From these humble beginnings, Aisenstat opened a Hy's Steakhouse in Winnipeg in 1958. In 1960 the Aisenstats, now with a family, moved to Vancouver and opened a west coast restaurant. Between the 1960s and 1980s a number of restaurants were launched across North America in cities like Victoria, Lethbridge, Regina, Saskatoon, Chicago and Beverly Hills.
Aisenstat passed away in 1988 and his wife followed 20 years later. The Hy's restaurant chain went through a period where it was publicly owned with stocks traded on the stock exchanges in Toronto and Vancouver. Hy's is now owned and operated by Hy and Barbara's three sons.
While the sons steer the business, Kumanan prepares the steaks and seafood initially made popular six decades ago.
The executive chef isn't one of those chefs who operates the kitchens in his restaurant group from behind a desk at head office. He was at the Whistler restaurant, which was just named Whistler's best restaurant for steak in Pique's annual Best of Whistler survey, the weekend before Christmas.

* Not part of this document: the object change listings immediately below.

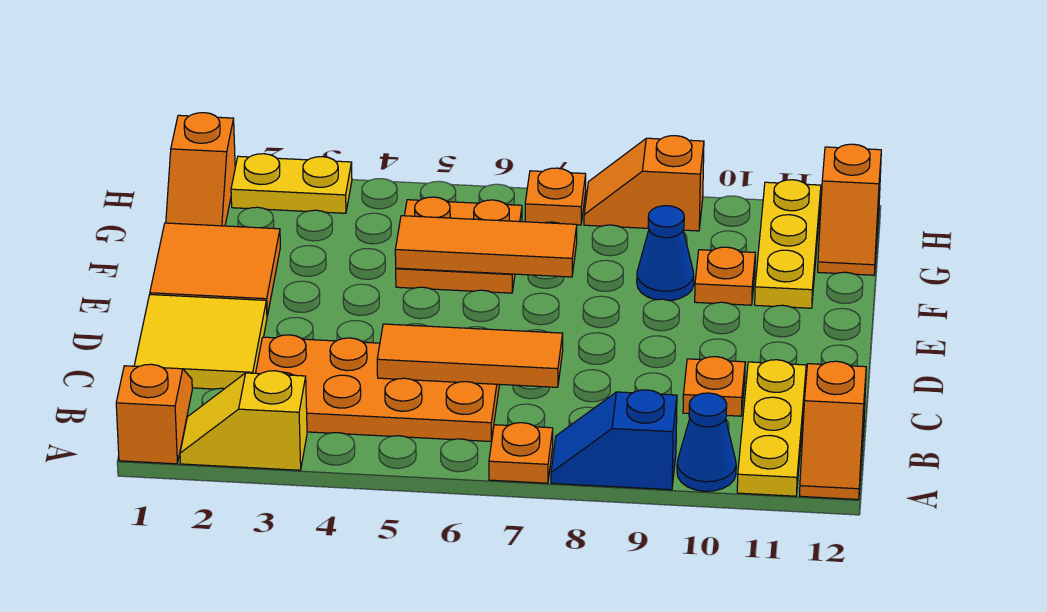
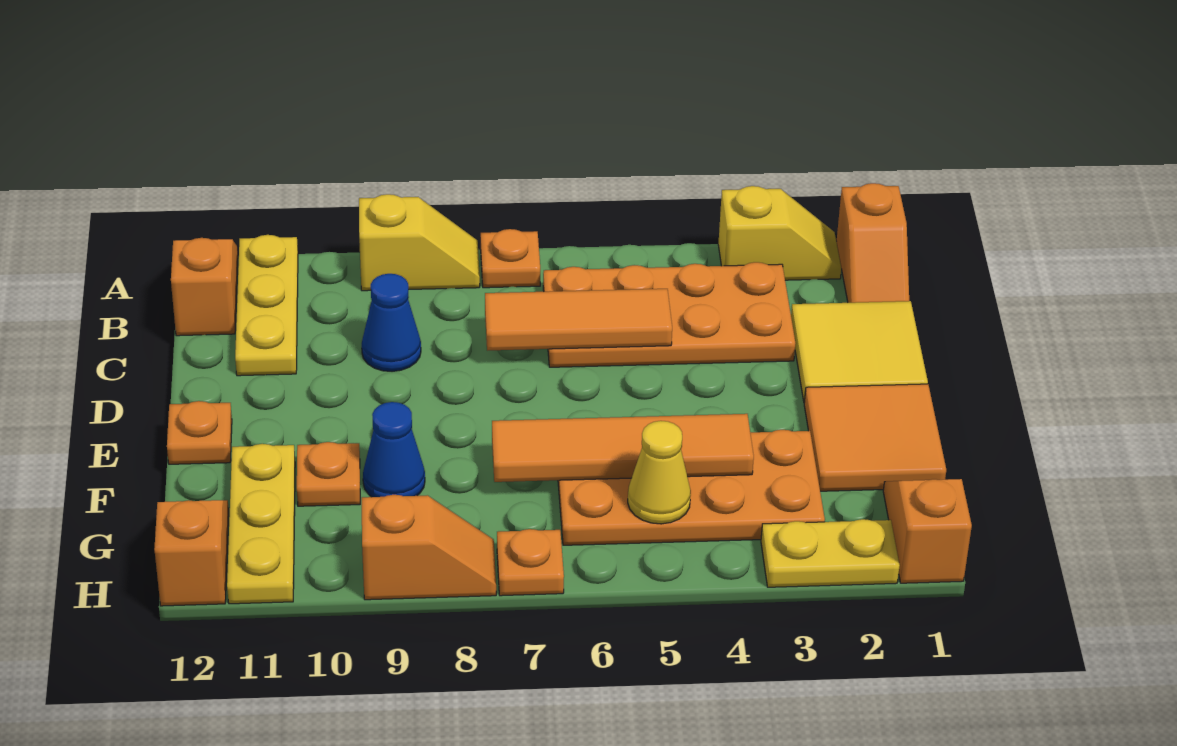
blue slope A8:A9 level 1 top 9 -> yellow slope A8:A9 level 1 top 9
blue cone A10 level 1 -> blue cone C9 level 1
orange plate C10 level 1 -> orange plate E12 level 1
orange plate F5:G6 level 1 -> orange plate F3:G6 level 1
orange tile F5:F7 level 2 -> orange tile F4:F7 level 2
none -> yellow cone G5 level 2

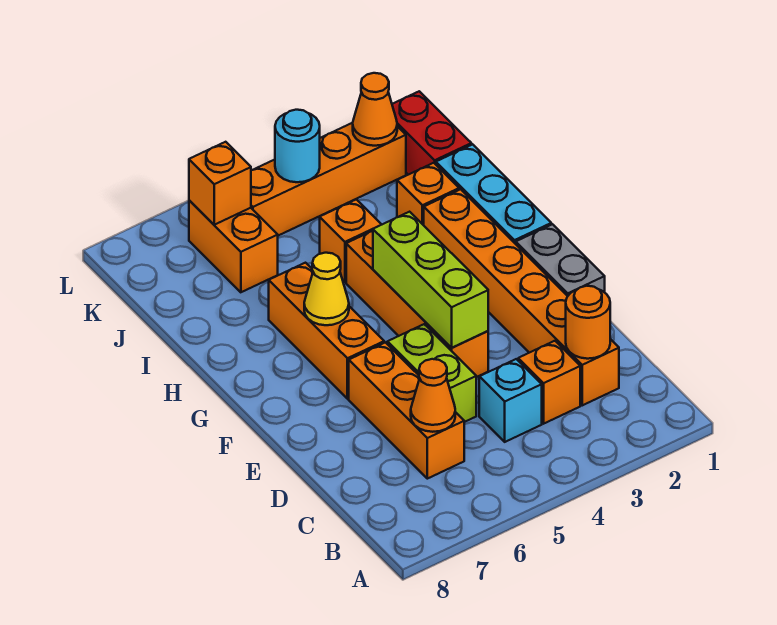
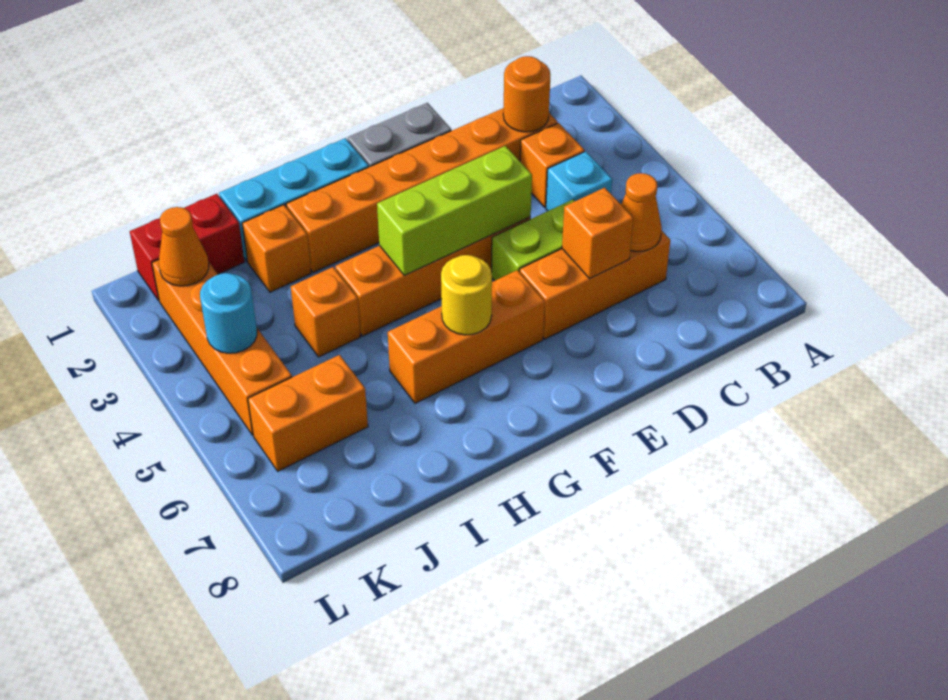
yellow cone G6 level 2 -> yellow round brick G6 level 2
orange brick K6 level 2 -> orange brick D6 level 2

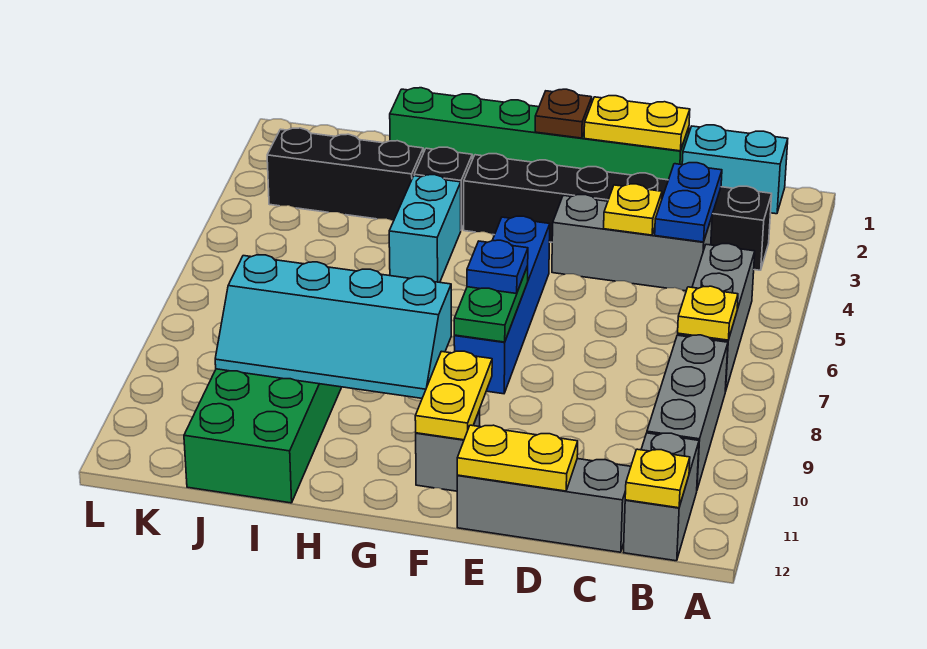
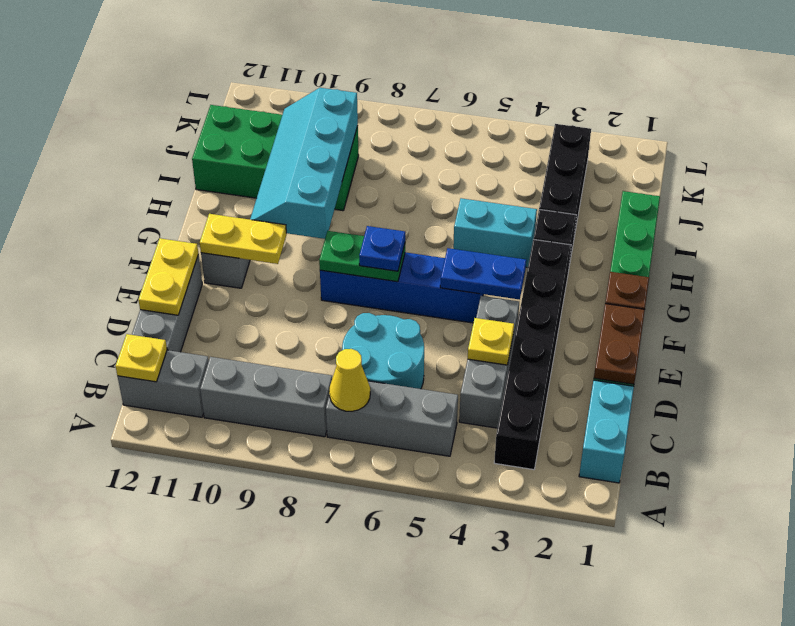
yellow plate B7 level 2 -> yellow cone B7 level 2
blue plate C3:C4 level 2 -> blue plate F4:F5 level 2
none -> cyan round brick C6:D7 level 1
yellow plate D1:E1 level 2 -> brown plate D1:E1 level 2

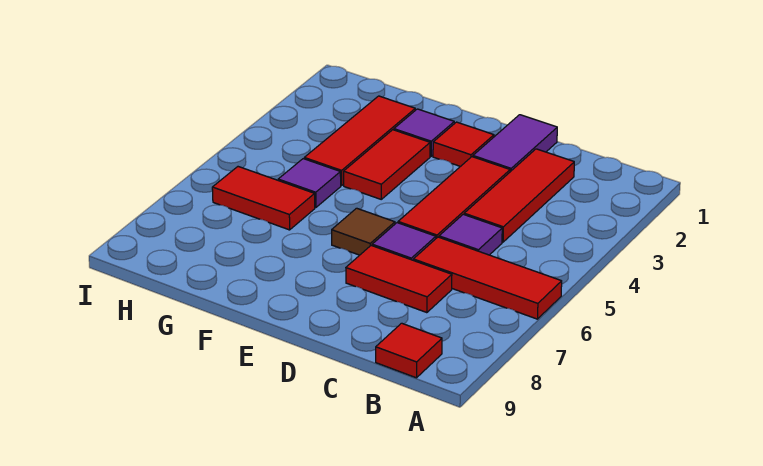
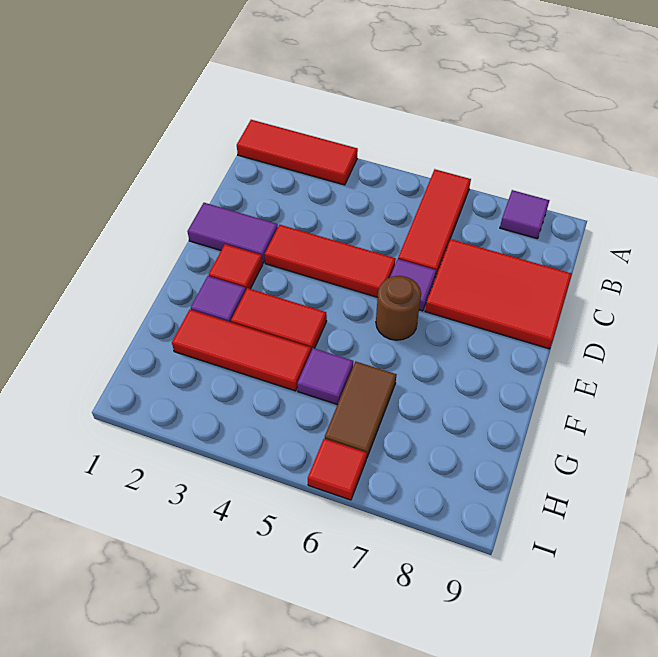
red tile B9 level 1 -> red tile I6 level 1
red tile C2:C4 level 1 -> red tile A1:A3 level 1
purple tile C5 level 1 -> purple tile A8 level 1
red tile C7:D7 level 1 -> red tile C7:D9 level 1
brown tile E6 level 1 -> brown round brick E6 level 1
red tile G6:H6 level 1 -> brown tile G6:H6 level 1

He says these days the restaurant's home made French fries are very popular along with their baked russet potatoes. Kumanan says Caesar salad and spinach salad are also popular with the various cuts of beef served at Hy's and those who prefer seafood to steak have a few items to choose from.
"We have lobster tail, prawns, scallops, king crab legs and Dungeness crab cakes," says Kumanan.
Whether dining in Whistler, Vancouver, Winnipeg, Toronto or Ottawa, Kumanan says the menus are basically the same across the group of restaurants billed as steakhouse and cocktail bars.
Consistency is one of the things Hy's does best. The Vancouver outlet, known as Hy's Encore, has maintained much of the original décour it featured when it opened in 1960 even though the space has been updated.
The kitchens across Canada run by Kumanan are the product of hard work by a young entrepreneur from a Russian family that moved to Canada with very little. The Aisenstat family has come a long way from the 1900's in Russia. David Aisenstat, the oldest son of Hy and Barbara, is now the president and CEO of the Keg Restaurants while his two brothers, Neil and John, operate the Hy's chain.
Red Wine Sauce
In a small saucepan, melt one tablespoon of butter over medium heat. Add the minced shallot, and sauté for two minutes until lightly caramelized. Stir in the wine, the bay leaf and coarsely ground pepper, and bring to a low boil. Let the wine boil down until it is reduced to 1/2 cup, about 10 minutes.
Stir in the beef broth, and bring to a low boil, reducing in half again, another 10 minutes. The sauce will be shiny and deep rich brown. Take the saucepan off the heat, and remove the bay leaf and discard.
Whisk in three tablespoons butter, a tablespoon at a time.
Just before serving, whisk in any cooking juices from the meat.